To ease public finances and foreign exchange reserves, the authorities imposed a moratorium on large new projects, shortened office hours to conserve energy, and imposed restrictions on imports of luxury and non-essential goods such as sedans and SUVs.
“Bangladesh’s economy is facing severe headwinds and turmoil,” said Ahmad Ahsan, economist and director of the Dhaka-based Policy Research Institute, a think tank. “Suddenly we are back in the era of ongoing blackouts, with the taka and forex reserves under pressure,” he said.
Millions of low-income Bangladeshis like Begum, whose family of five can barely afford to eat fish or meat once a month, still struggle to put food on the table.
Bangladesh has made great strides in growing its economy and reducing poverty over the past two decades. Investments in garment manufacturing have provided jobs for tens of millions of workers, mostly women. Exports of clothing and related products account for more than 80 percent of exports.
But with fuel costs so high, authorities shut down diesel-powered power plants that produced at least 6 percent of total production, reducing daily power generation by 1,500 megawatts and disrupting production.
Imports surged to $84 billion in the most recent fiscal year ended June 2022, while exports have faltered, leaving a record current account deficit of $17 billion.
More challenges lie ahead.
Deadlines are fast approaching for foreign loan repayments related to at least 20 mega-infrastructure projects, including the $3.6 billion China-built Padma River Bridge and a nuclear power plant funded mostly by Russia. Experts say Bangladesh needs to brace itself as repayment schedules ramp up between 2024 and 2026.
In July, Bangladesh applied for what economists see as a precautionary measure for a $4.5 billion loan from the International Monetary Fund, becoming the third country in South Asia to recently apply for its help, after Sri Lanka and Pakistan.
Finance Minister AHM Mustafa Kamal said the government had asked the IMF to start formal negotiations on loans “on balance of payments and budget support”. The IMF said it was working with Bangladesh to develop a plan.
Bangladesh’s foreign exchange reserves have fallen, potentially undermining its ability to meet its borrowing obligations. By Wednesday, they had fallen to $36.9 billion from $45.5 billion a year earlier, according to the central bank.
The usable foreign exchange reserves would be about $30 billion, said Zahid Hussain, a former chief economist at the World Bank’s Dhaka office.
“I wouldn’t say this is a crisis situation. That’s still enough to cover three months of imports, three and a half months of imports. But it also means that … you don’t have a lot of wiggle room on the reserve front,” he said.
Despite what some economists call overspending on some costly projects, Bangladesh is better equipped to weather hard times than some other countries in the region.
Its agricultural sector – tea, rice and jute are major exports – is an effective “shock absorber” and its economy, four to five times larger than Sri Lanka’s, is less vulnerable to external disasters such as a decline in tourism.
The economy is expected to grow 6.6 percent this fiscal year, according to the latest forecast from the Asia Development Bank, and the country’s overall debt is still relatively low.
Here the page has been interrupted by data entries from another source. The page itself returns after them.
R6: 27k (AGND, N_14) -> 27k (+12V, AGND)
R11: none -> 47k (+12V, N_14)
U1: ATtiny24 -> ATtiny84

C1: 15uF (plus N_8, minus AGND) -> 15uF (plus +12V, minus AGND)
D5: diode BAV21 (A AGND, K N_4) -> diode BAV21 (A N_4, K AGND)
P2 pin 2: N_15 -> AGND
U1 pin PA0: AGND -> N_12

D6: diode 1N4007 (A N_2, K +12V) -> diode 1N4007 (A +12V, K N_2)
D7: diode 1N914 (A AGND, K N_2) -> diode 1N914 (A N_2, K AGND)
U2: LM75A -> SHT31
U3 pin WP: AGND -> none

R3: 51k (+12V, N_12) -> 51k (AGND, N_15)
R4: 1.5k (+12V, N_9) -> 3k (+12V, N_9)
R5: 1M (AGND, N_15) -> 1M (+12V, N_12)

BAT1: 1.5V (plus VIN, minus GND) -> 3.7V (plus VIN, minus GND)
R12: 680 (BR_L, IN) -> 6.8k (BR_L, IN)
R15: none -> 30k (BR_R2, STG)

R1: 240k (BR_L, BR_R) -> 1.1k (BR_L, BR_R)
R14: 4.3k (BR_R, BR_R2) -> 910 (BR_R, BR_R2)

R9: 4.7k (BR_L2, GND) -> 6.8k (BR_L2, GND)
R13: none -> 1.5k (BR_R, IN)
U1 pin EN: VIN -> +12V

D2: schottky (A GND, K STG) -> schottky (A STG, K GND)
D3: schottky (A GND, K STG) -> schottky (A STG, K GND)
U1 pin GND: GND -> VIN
“I think in the current context the most important difference between Sri Lanka and Bangladesh is the debt burden, especially the external debt,” Hussain said.
Bangladesh’s external debt is less than 20 percent of gross domestic product, while Sri Lanka’s was around 126 percent in the first quarter of 2022.
“So we have some space. I mean, debt as a source of stress for the macro economy is not a big problem yet,” he said.
Mohammed Jamal, 48, who waited in line to buy subsidized groceries, said he felt no such latitude for his own family.
“It has become unbearable to maintain our standard of living,” Jamal said. “The prices are simply unattainable for ordinary people. It’s hard to live like this.”